There is often anxiety among beginner painters about painting flowers using oils, especially if coming to oil painting from watercolour.
The apparent difficulty of flower shapes and the massing of them in a container is frequently daunting. I also notice a strange reluctance among men to tackle flower painting.
Perhaps painting flowers is regarded as a feminine activity, but Manet painted many flowers in oils and Van Gogh’s sunflowers are so famous as to be recognisable by most people, whether they paint or not. If you find the painting of flowers difficult, then consider this:
- All flowers can be reduced to simple shapes.
- Oil is an ideal medium in which to paint flowers because if things go wrong (and they will) the paint can be scraped off, or the image painted over without much trouble.
- The painting can be built up slowly.
How to draw flowers
Most flowers can be reduced to basic shapes, the most useful being cups, saucers, cones and cylinders.
Being aware of these shapes will help you look for the perspective of the flower arranged in front of you. For example, is it facing you or turned away slightly? This will enable you to tackle it in a more informed way.

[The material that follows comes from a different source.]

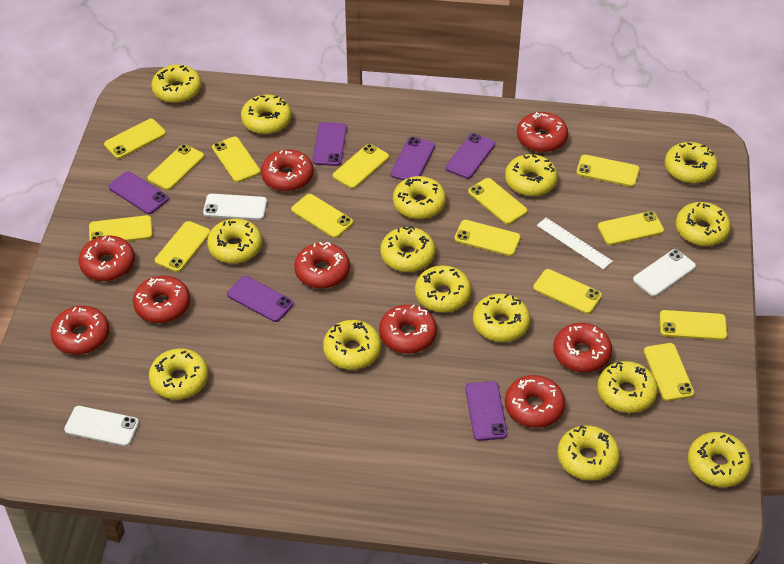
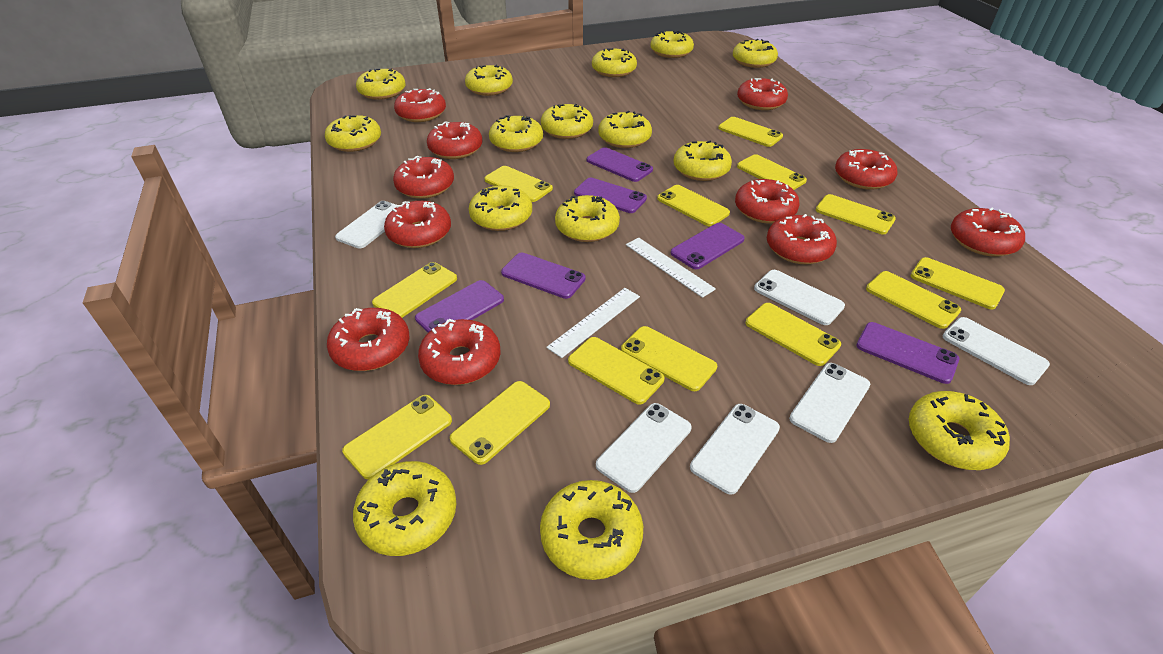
red donut: 9 -> 11
white phone: 3 -> 6
white ruler: 1 -> 2
yellow phone: 14 -> 13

Also, the way light falls on form is easier to understand when you know that the rose is a cup and therefore likely to be in shadow somewhere, according to the direction of the light.
1. Roses
Roses (depending on variety and state of flowering) can be constructed using either a cup shape or a cone.
2. Foxgloves and bluebells
Foxgloves and bluebells are constructed using a cylinder as the basic shape.
3. Daisies
Daisies fit neatly into saucer shapes.
4. Daffodils
Daffodils are perfect cups and saucers
Foliage shapes
Foliage shapes are various: lozenge, oval, palmate, strap-like and so on.
Whatever their shape, however, leaves behave like ribbons; they bend, twist or curl. All have a back and a front.
Often the leaf is paler on the underside, yet you need to be able to see shadow, which will be darker.
Watch for the way light hits the top of the leaf; is the leaf glossy in texture? Then it will reflect more light.
Leaves (whatever their shape) behave like ribbons, they bend and twist and curl. This also makes the effect of light and shadow easier to see.
Simplifying composition
You can also simplify the marking out of a painting of a bunch of flowers in a container.
The sight of a bunch of assorted flowers and foliage can strike terror into the nervous painter!
As with the flower shapes, approach the procedure by first half-closing your eyes in order to clarify the basic shape that the whole mass makes. Often this will be something like a cone or fan shape, with the thinnest yet densest part of the bunch being around the neck of the container.
If the thought of masses of flowers still frightens you, then look for single blooms and include them in a still life.
Top tip
When painting flowers always make them out a little larger than you think they are and you will find that is correct.
The oil painting process
The traditional method is to work from dark to light when painting with oils.
Often a thin fluid underpainting is applied first. However, I use Walter Sickert’s method, which he may have adapted from the Impressionists.
This technique entails rubbing in the areas that are darkest using little or no dilution. This method enables the painter to apply subsequent layers of paint on top in one session (alla prima) without having to wait for the underpainting to dry.
After ‘marking’ out the painting in a dilute dark brown or French ultramarine (as these colours get lost easily in the over-painting), rub in the darkest areas of the arrangement with dry paint, using very little dilution.
Lay the midtones in next, both foliage and flower colours. This is where the truest colour is found – that is the reddest red or greenest green; this tone tends to be least affected by light or shadow.
Finally, paint the lightest areas. This is where the paint is at its thickest and contains a large proportion of white.
By all means use a painting knife to apply colour, but try to avoid a stickiness that looks too cloying and serves little purpose. Over-texturing of oil paint is like over-icing a cake – the effect is lost in the application.
I use a knife to pick up a sharp edge, perhaps where the light is catching, or on stems where I want a broken line or dancing specks of colour, such as the small flowers on a cow parsley plant of alchemilla molis (ladies mantle).
Marigolds and Geraniums, Chroma Archival Oils on paper, (23x30.5cm)
This painting was built up by rubbing in the darkest tones first using very little turpentine. The thickest parts of the painting are the lightest areas.